Mr. ROSKAM. I thank the gentleman for yielding.
Mr. Speaker, if you are at home and you are sort of flipping channels between the football games and C-SPAN, and you flipped on and only heard the majority party, you would think, wow, what a great plan. I mean, really, you would think people are just going to fall all over themselves, and all these adjectives and declarative statements just sound wonderful. Until you look inside that bill and you find handcuffs.
Now, I am not talking about figurative handcuffs. I am talking about criminal penalties; criminal penalties that have been mentioned by the gentleman from Texas, criminal penalties that have been mentioned time and again on this floor. We have heard from the best and the brightest all afternoon, and not a one of them have answered why it is you have to criminalize people to coax them into a plan that is fabulous. It makes no sense.

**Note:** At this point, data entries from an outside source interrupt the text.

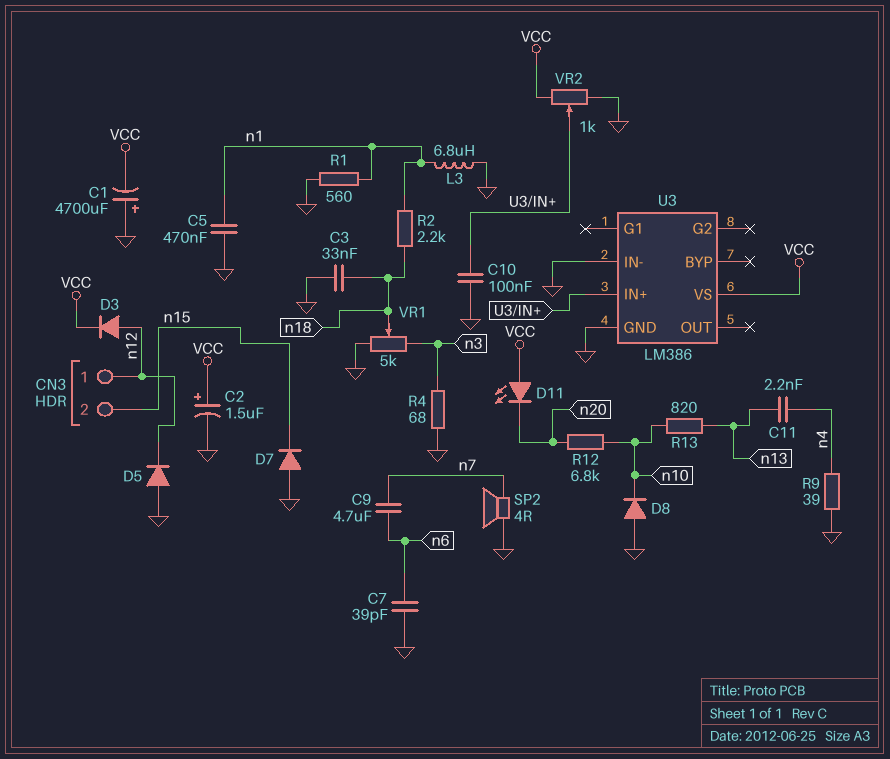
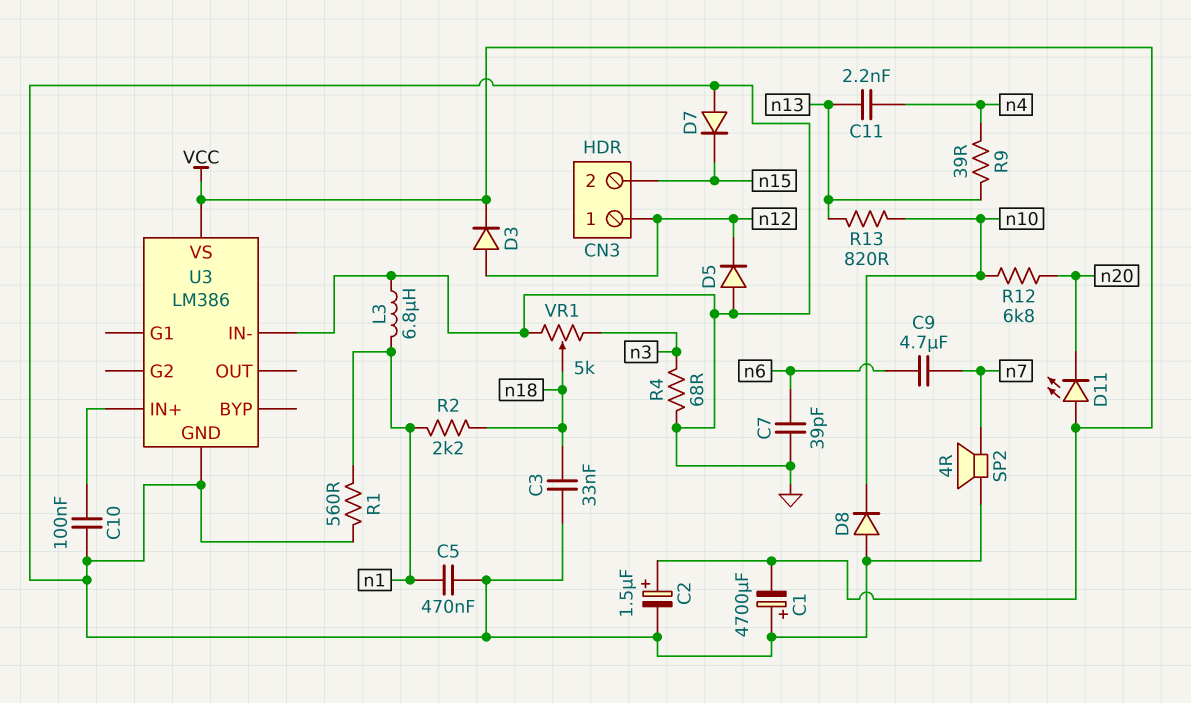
R9: 39 (GND, n4) -> 39 (n4, n13)
VR2: 1k (GND, VCC, wiper U3/IN+) -> none

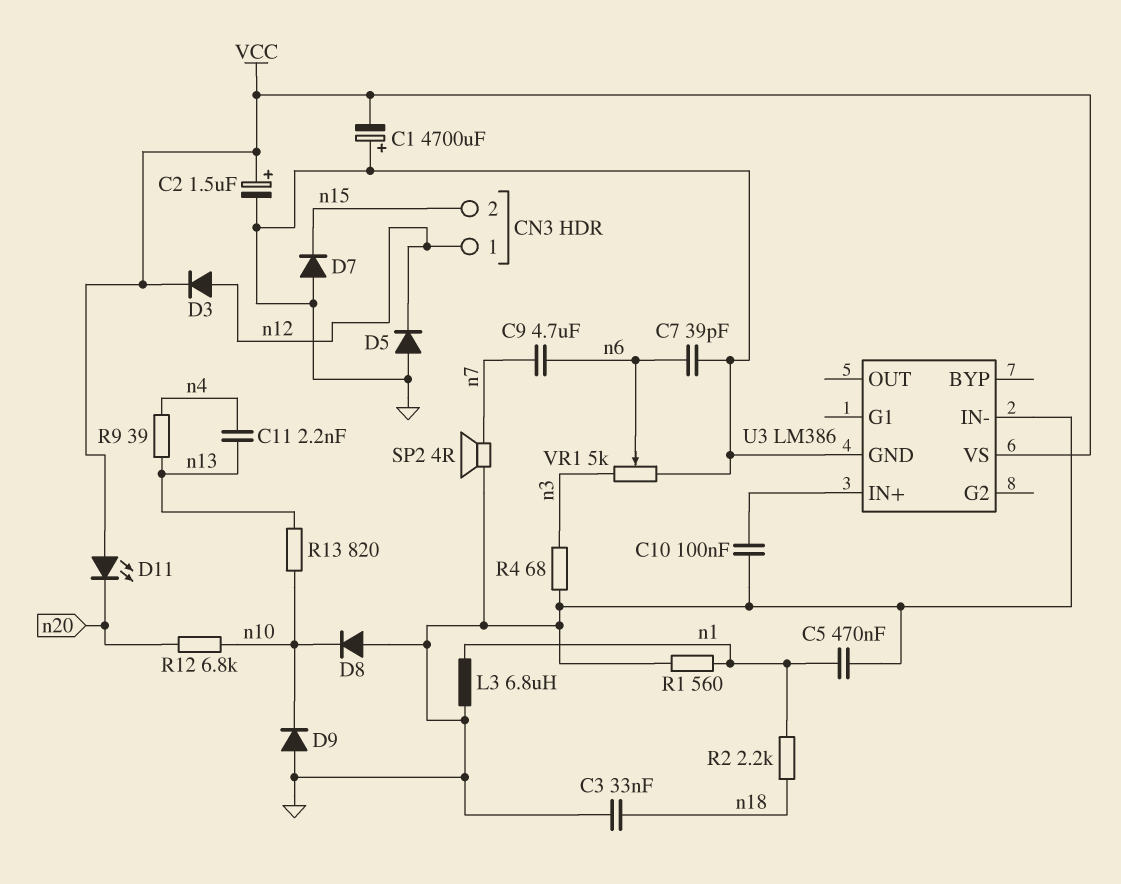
D9: none -> diode (A GND, K n10)
VR1: 5k (GND, n3, wiper n18) -> 5k (GND, n3, wiper n6)

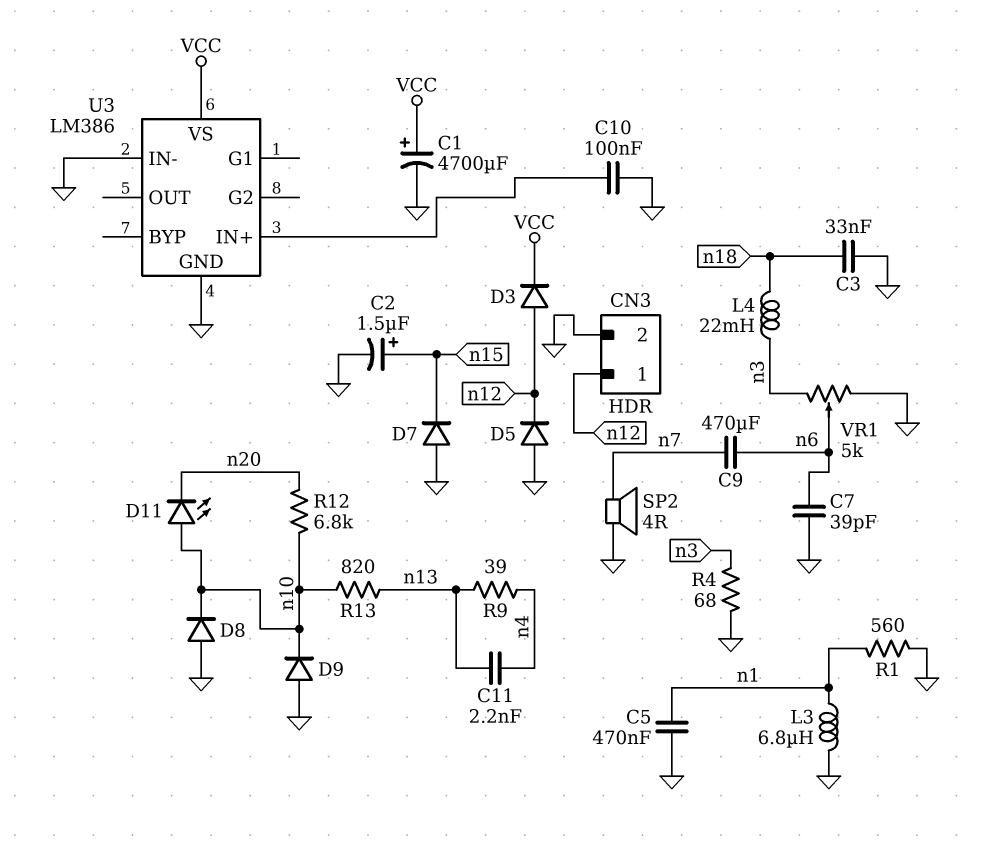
C1: 4700uF (plus GND, minus VCC) -> 4700uF (plus VCC, minus GND)
C2: 1.5uF (plus VCC, minus GND) -> 1.5uF (plus n15, minus GND)
C9: 4.7uF (n6, n7) -> 470uF (n6, n7)
CN3 pin 2: n15 -> GND
D11: LED (A VCC, K n20) -> LED (A n10, K n20)
L4: none -> 22mH (n3, n18)
R2: 2.2k (n1, n18) -> none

And these aren't my words. This is actually coming from the Joint Committee on Taxation, in a letter that was written, ironically, with Chairman Charlie Rangel as the chairman of that committee, released 48 hours ago, that says in fact if you don't comply with the individual mandate, what happens to you? You can be subject to 5 years in prison and you can be subject to a quarter of a million dollars in fines.

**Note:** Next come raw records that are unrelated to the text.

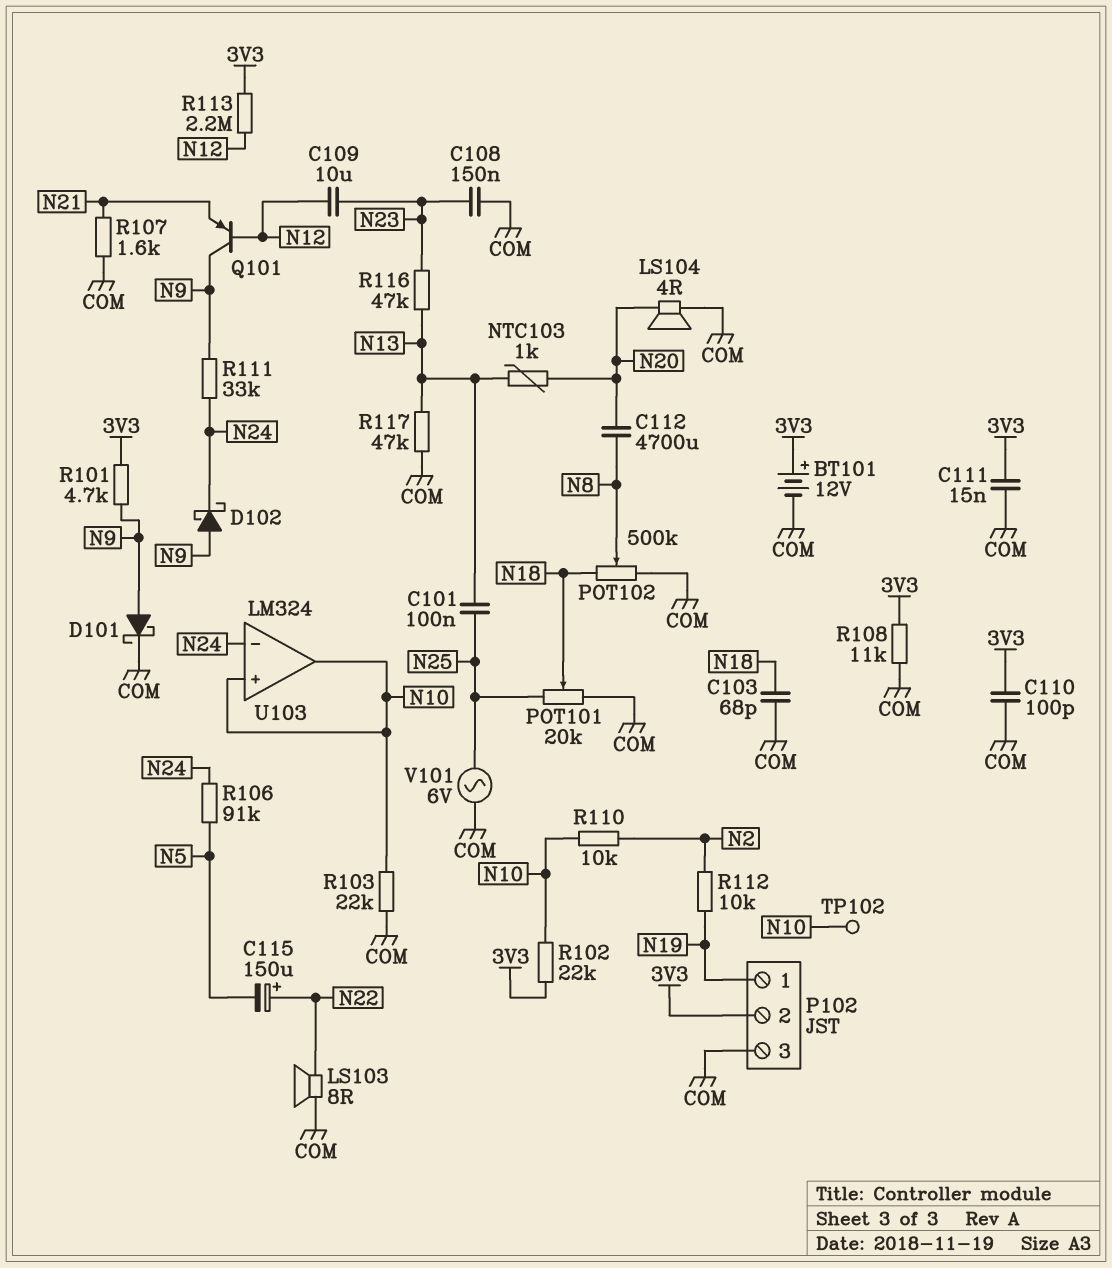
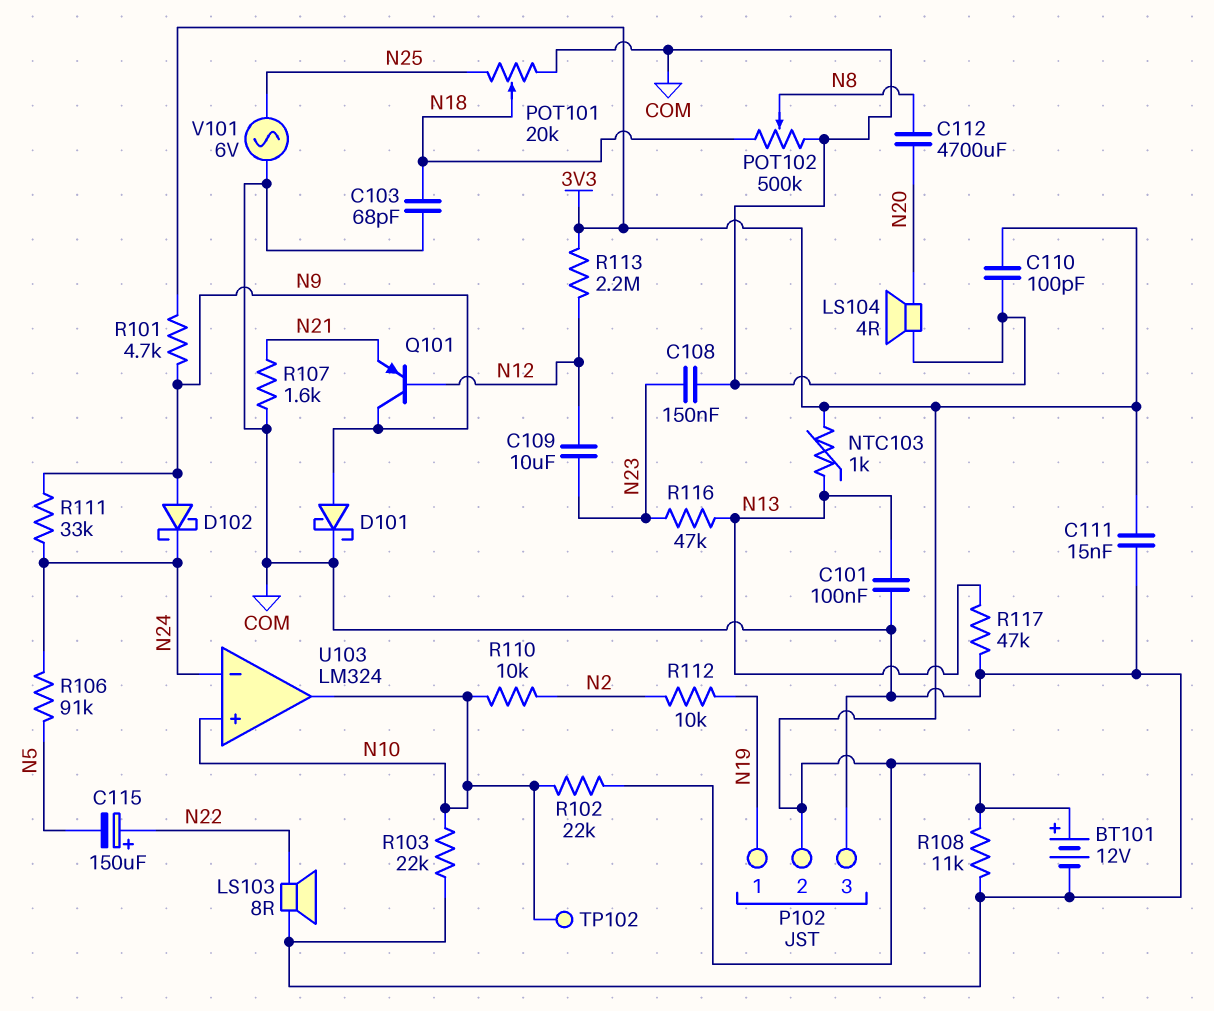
C101: 100nF (N13, N25) -> 100nF (COM, N13)
NTC103: 1k (N13, N20) -> 1k (3V3, N13)

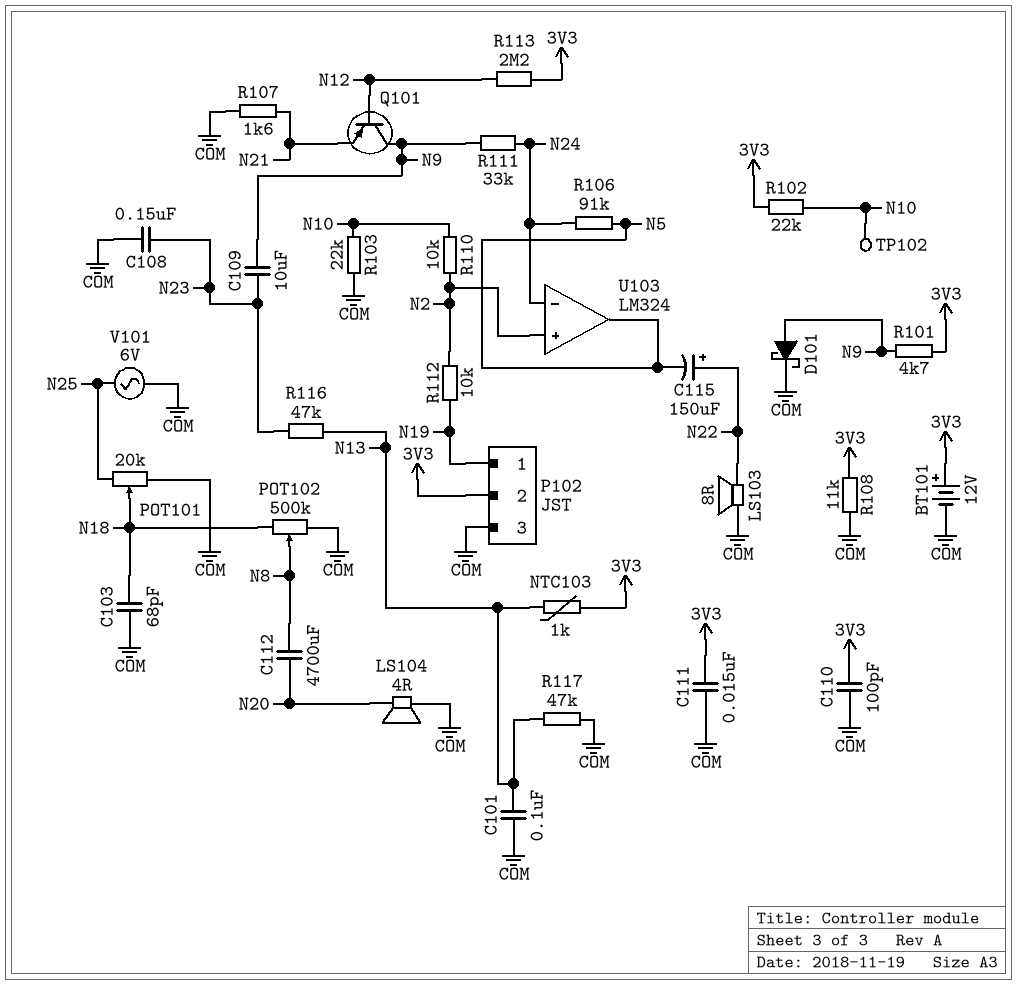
C109: 10uF (N12, N23) -> 10uF (N9, N23)
D102: schottky (A N9, K N24) -> none
U103 pin in+: N10 -> N2
U103 pin out: N10 -> N5

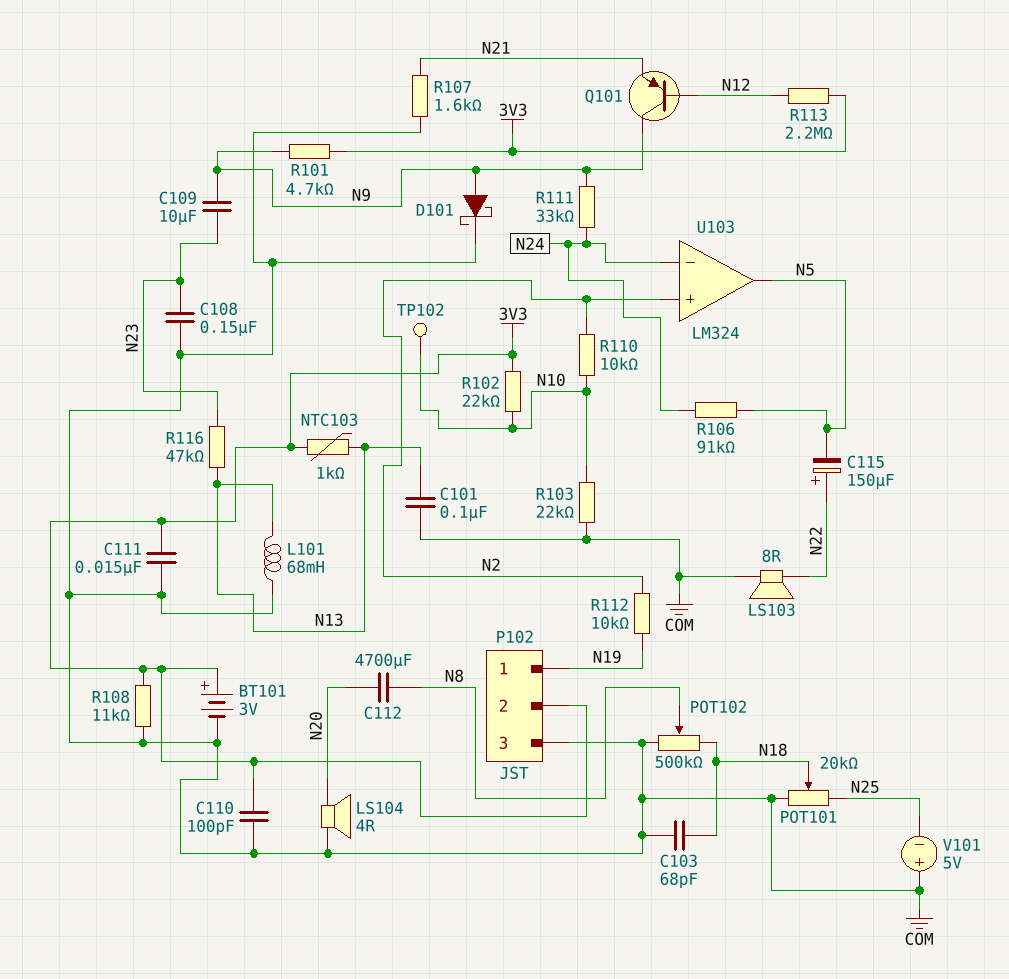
BT101: 12V (plus 3V3, minus COM) -> 3V (plus 3V3, minus COM)
L101: none -> 68mH (COM, N13)
R117: 47k (COM, N13) -> none
V101: AC 6V (COM, N25) -> 5V (plus COM, minus N25)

And the other side, with all due respect, with all the adjectives and all the flourishing speech, has failed to answer that question.
I submit to you, if we listen today, if we listen to the remainder of this debate, they will be silent in terms of a good answer as to why it is you need to criminalize people to coax them into a plan. It's a failure, and we ought not stand for it.
The small businesses, the entrepreneurs, and the self-employed that this would have an impact on, they say, ``Look, don't criminalize us. Give us relief. Let us purchase across State lines.'' Not in the Democrats' bill. ``Give us real tort reform, real liability reform.'' Not in the Democrat bill in any substantive way. ``Let us purchase and work together to pool to lower costs down.'' The right to remain silent shouldn't be the word from the government.